In this second case, your main task is to decide if the paper is even worth reading. IMO, this takes a lot practice. Fully reading a paper to the extent you really understand it can be extremely time consuming. It's important to be willing to throw out the paper if at any point (no matter how much time you've put into it) it becomes clear it doesn't work for you.

I will generally skim the abstract and/or the last two paragraphs (or so) of the introduction. If it still sounds promising I look through the next section or two, which are usually some kind of "problem setup" and "proposed solution scheme". I skip things I don't immediately understand. If my interest is still piqued, I look for the results section where the plots are (if it's a practical paper). If I'm still interested, I go back to Section II and start reading more carefully. I'll spend more time with tricky math, but not too much. Save staring at the same four equations for two hours for at least the third pass.

Oh, and if a paper is tricky (for me) and seems worth my time, printing it out single sided and laying the pages out side by side on my desk can be really helpful.

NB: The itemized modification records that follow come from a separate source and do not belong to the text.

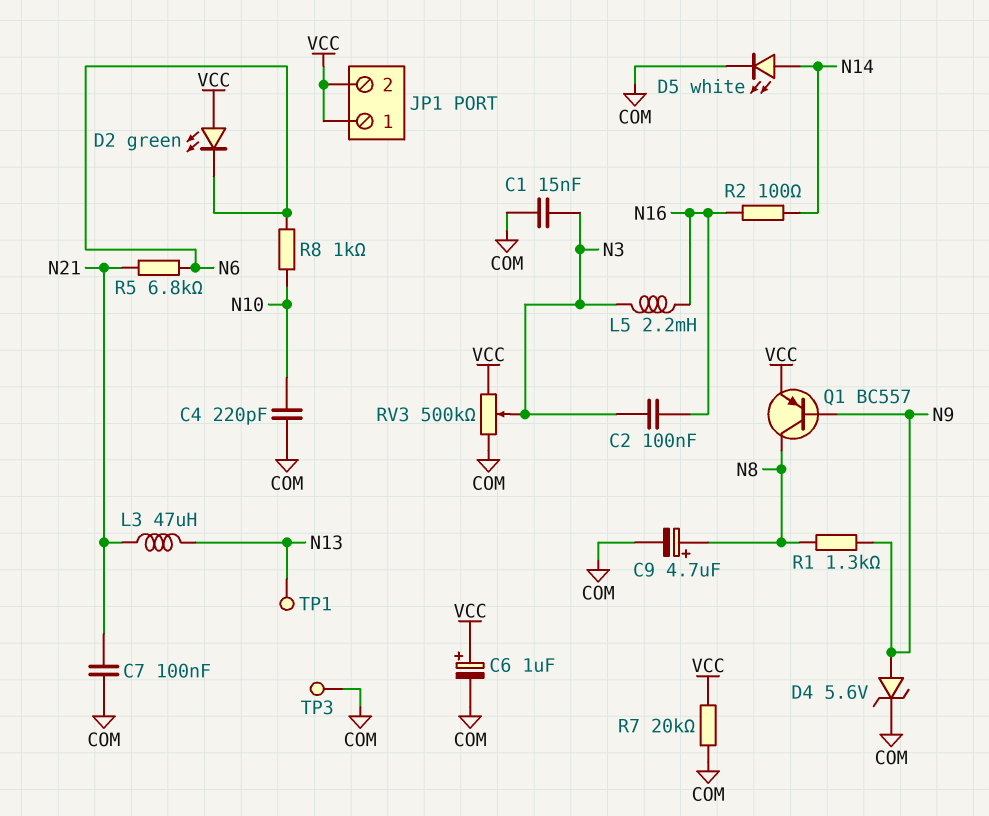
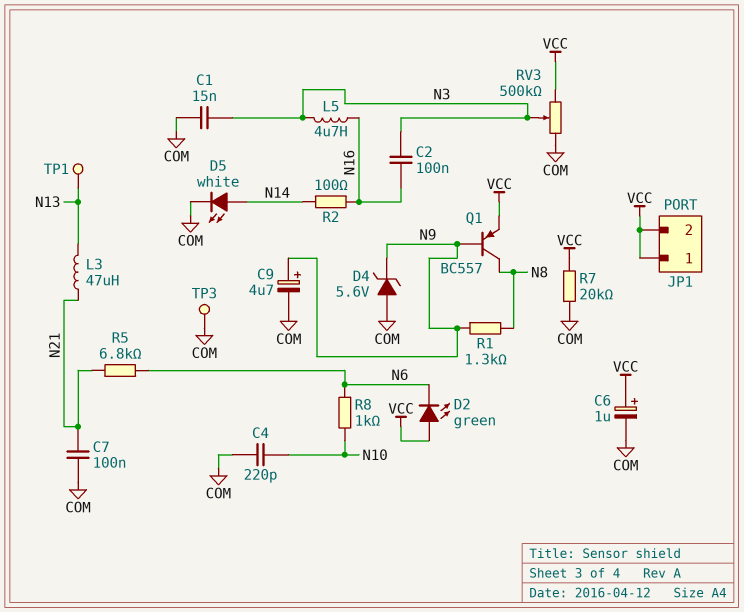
C9: 4.7uF (plus N8, minus COM) -> 4.7uF (plus N9, minus COM)
D4: zener 5.6V (A N9, K COM) -> zener 5.6V (A COM, K N9)
L5: 2.2mH (N3, N16) -> 4.7uH (N3, N16)

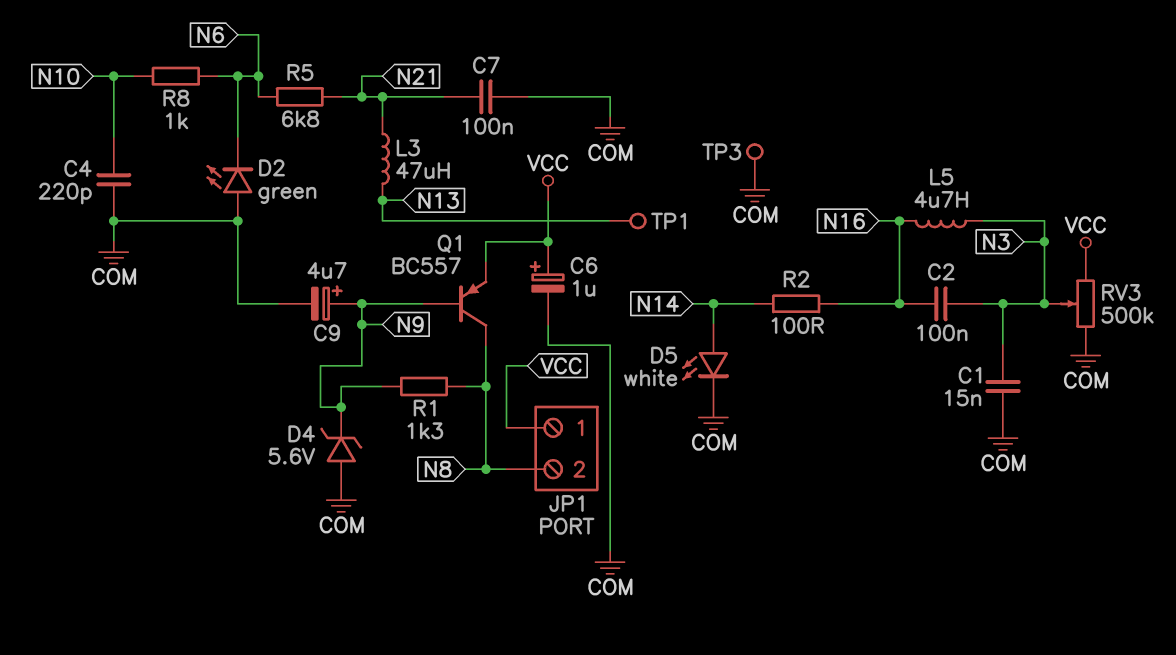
D2: LED green (A VCC, K N6) -> LED green (A COM, K N6)
JP1 pin 2: VCC -> N8
R7: 20k (COM, VCC) -> none

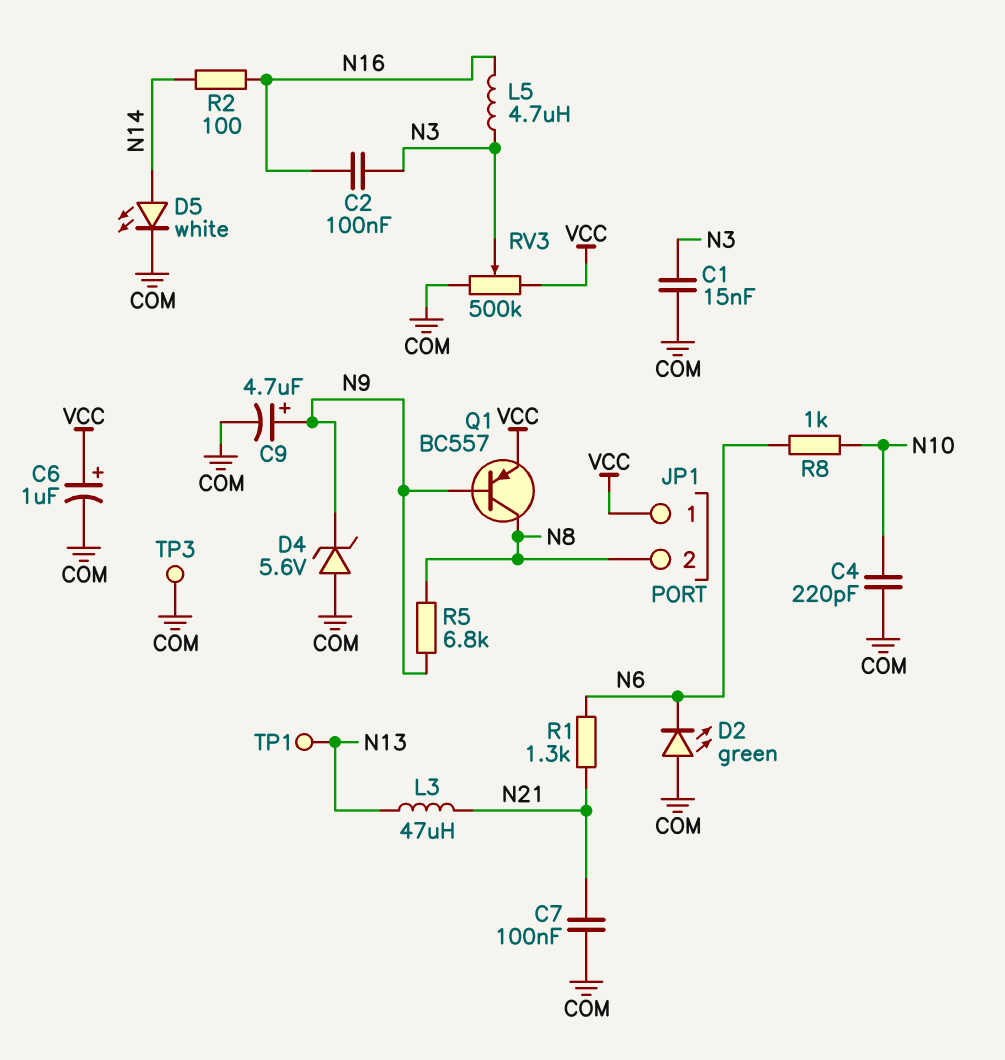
R1: 1.3k (N8, N9) -> 1.3k (N6, N21)
R5: 6.8k (N6, N21) -> 6.8k (N8, N9)

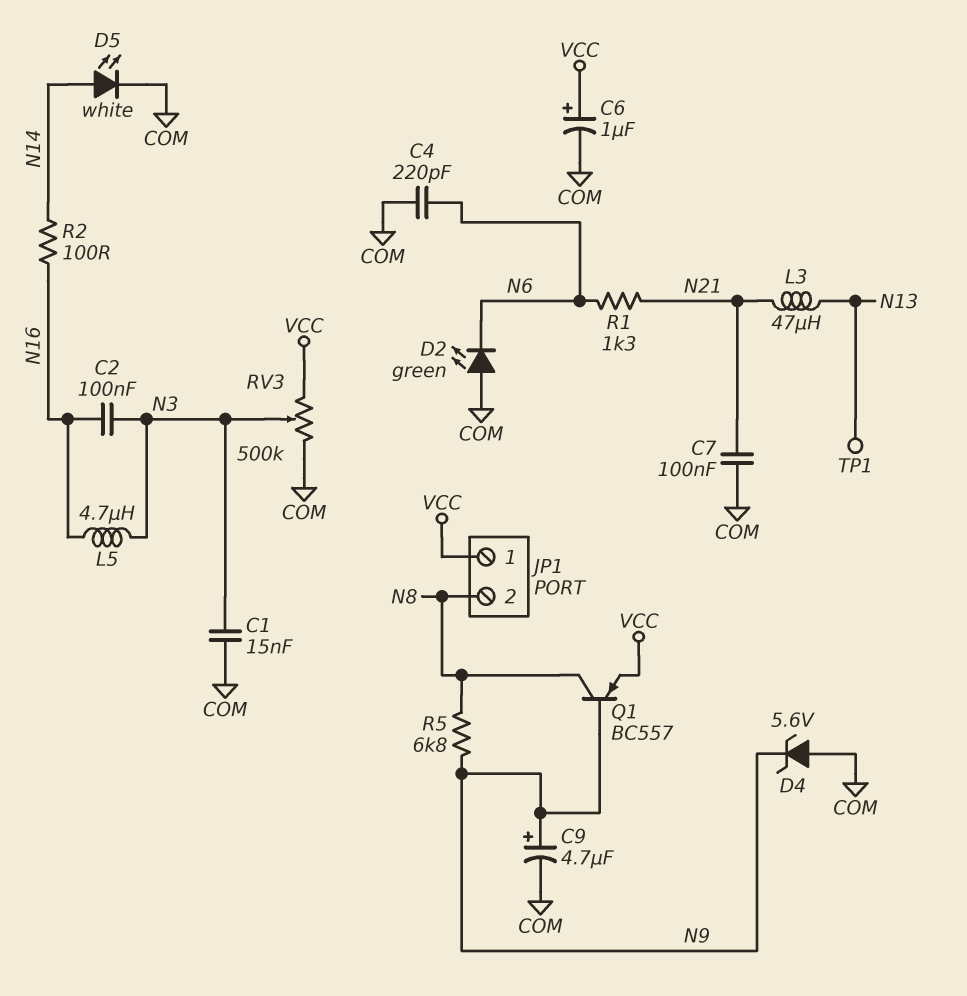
C4: 220pF (COM, N10) -> 220pF (COM, N6)
R8: 1k (N6, N10) -> none
TP3: test point (COM) -> none

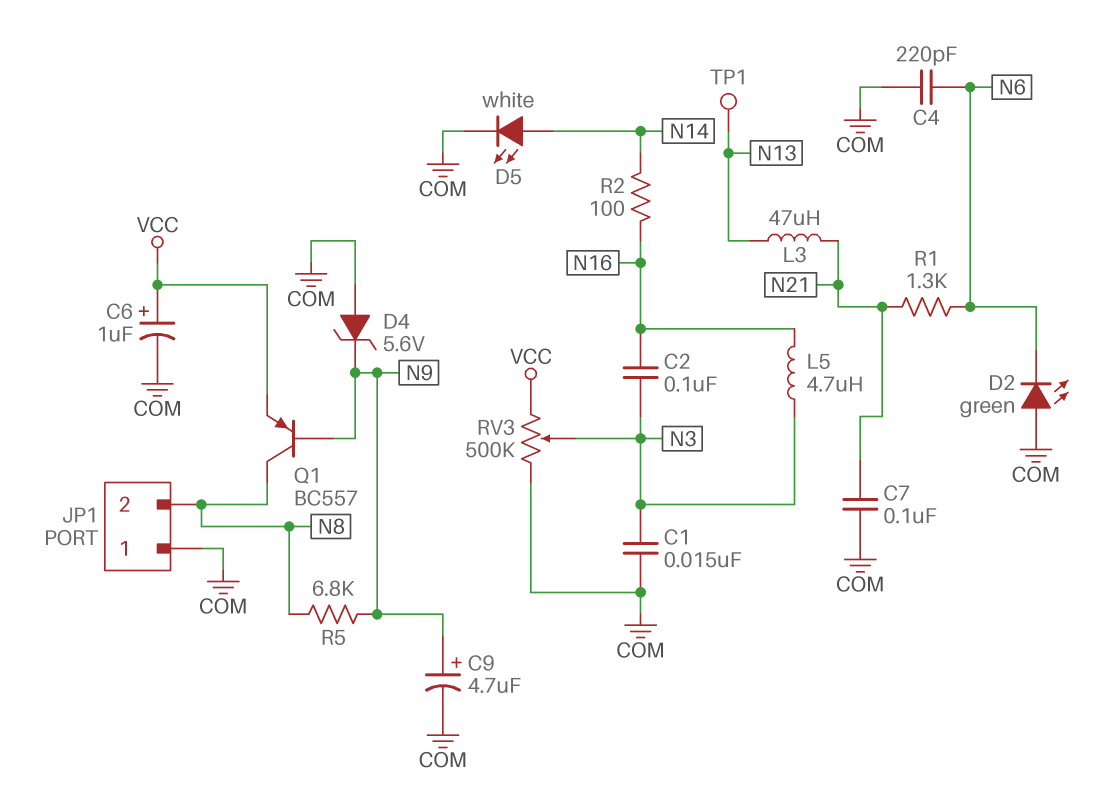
JP1 pin 1: VCC -> COM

Did you focus on any particular sub field when you chose which CS conferences?

Also, do you think ACM opening their archives will have a high impact on which ones you recommend in the future?


About 13 years ago when I started this, I selected what I considered the most well-known broad conferences in each subfield (I'm trying to avoid using the words "top" or "best"), though the list is notably missing SIGGRAPH which didn't have such an award, and architecture conferences which I considered more in ECE than CS.

ACM archives -- not really, I haven't added any new conferences because it makes each year even more work to update. And I find that nearly all CS papers are accessible through various sources that you can find in Google Scholar or Semantic Scholar (e.g. author homepages, course websites, arXiv, etc.).


I’ve seen this list shared before, and want to thank you for sharing it again! I had forgotten about this resource and am pretty stoked to be seeing it


FYI the scroll is strange on iOS, in that the “go to top” doesn’t work (ie tapping the top of the screen.)


Nickname does _not_ check out.

This collection is great - thanks so much for your effort!